• Durch die Schluchten des Balkans Wie der „Freund der Türken“ Beckstein und Hürriyet reisenden Türken helfen

Berlin : Durch die Schluchten des Balkans Wie der „Freund der Türken“ Beckstein und Hürriyet reisenden Türken helfen

Suzan Gülfirat

Die Hürriyet hat in der Nähe der serbischen Stadt Niš eine „Hürriyet-Station“, weil türkische Reisende immer wieder von Überfällen und Schikane durch Polizisten in Balkanländern erzählen. Tatsächlich halten an dieser Raststätte Reisende an und klagen ihr Leid. Die Mitarbeiter helfen, wo sie können, berichtet die Hürriyet regelmäßig. In diesem Jahr haben die reisenden Türken einen Schutzpatron dazu- bekommen. Er heißt Günther Beckstein und ist Innenminister von Bayern. „Wer in Not geraten ist, soll sich an mich wenden“, sagte er der Hürriyet und am vergangenen Freitag der Tageszeitung Türkiye. Der Politiker meint damit die Überfälle und nicht die vergessenen Vignetten, Grünen Karten und Pässe. Er machte in dem Gespräch mit der Türkiye die Sicherheit der Reisenden (mit deutschem Pass) sogar zu einem Kriterium für die Aufnahme in die EU. Auch während einer Konferenz in der Hauptstadt Sofia zum Thema internationale Sicherheit sprach er den bulgarischen Innenminister auf dieses Problem an. Kein Wunder, dass die türkischen Zeitungen den CSU-Politiker „Freund der Türken“ nennen.

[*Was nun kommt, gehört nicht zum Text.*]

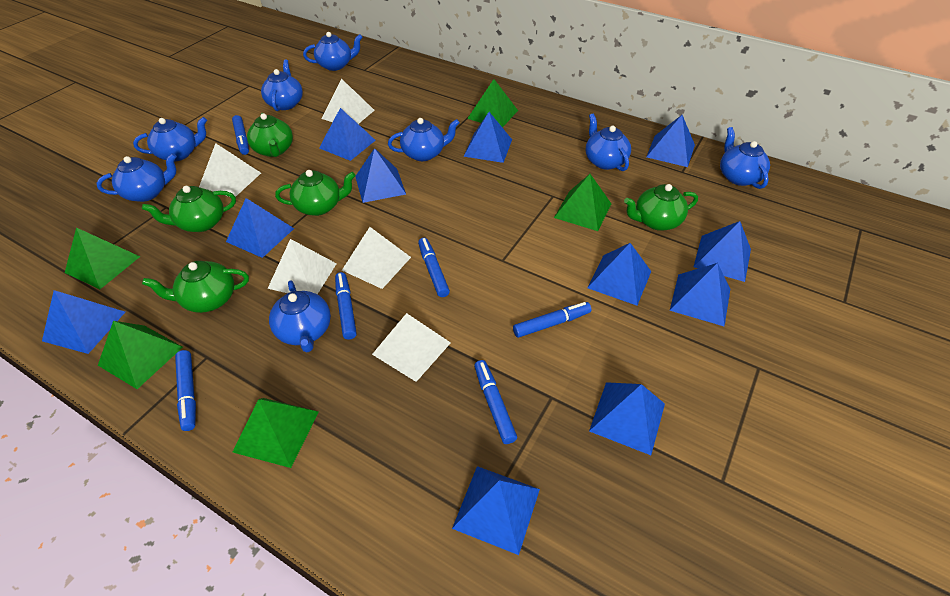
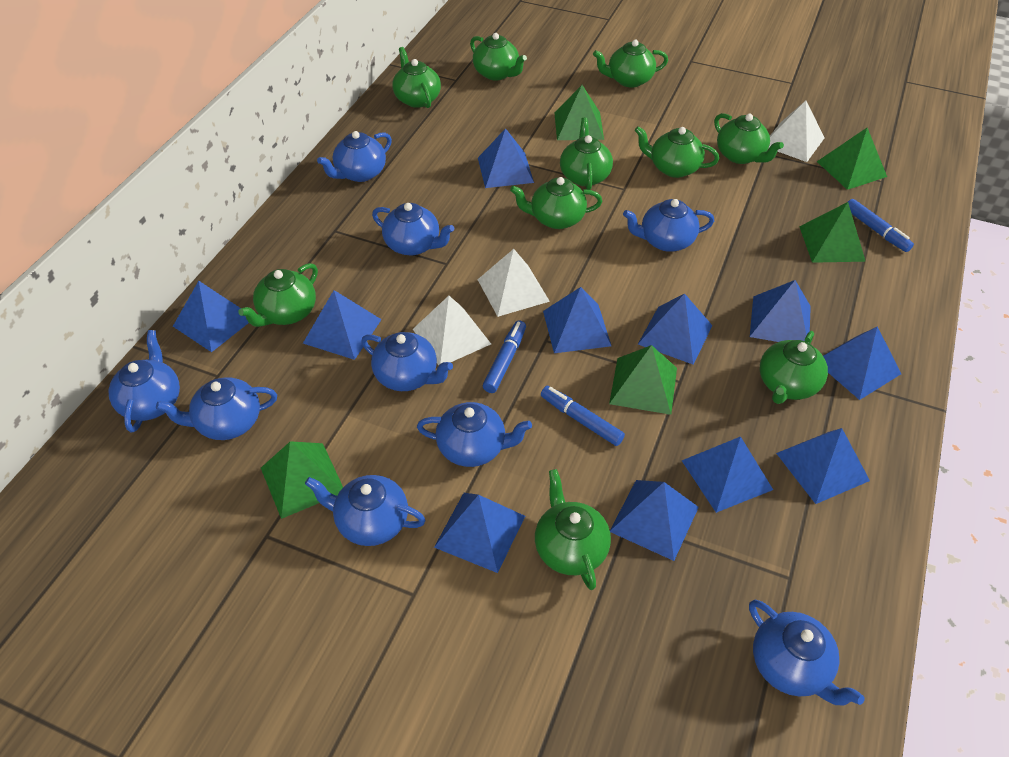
blue marker: 6 -> 3
blue teapot: 8 -> 9
green teapot: 5 -> 10
white pyramid: 5 -> 3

Es sind zum Teil dramatische Geschichten, die Reisende Hürriyet erzählen. Am schlimmsten traf es die Familie Koç aus Berlin. Bei einem Unfall in der Provinz Sremska Mitrovica in Serbien, ist der 61-jährige Vater Ali, der am Steuer saß, ums Leben gekommen. Von den drei Kindern im Alter von 27, 17 und 15 Jahren schwebt eines in Lebensgefahr. Die anderen beiden liegen schwer verletzt im Krankenhaus, berichtete das türkische Blatt am Dienstag. „Die Übermüdung tötete ihn“, schrieb die Zeitung zu dieser Meldung auf der Reiseseite.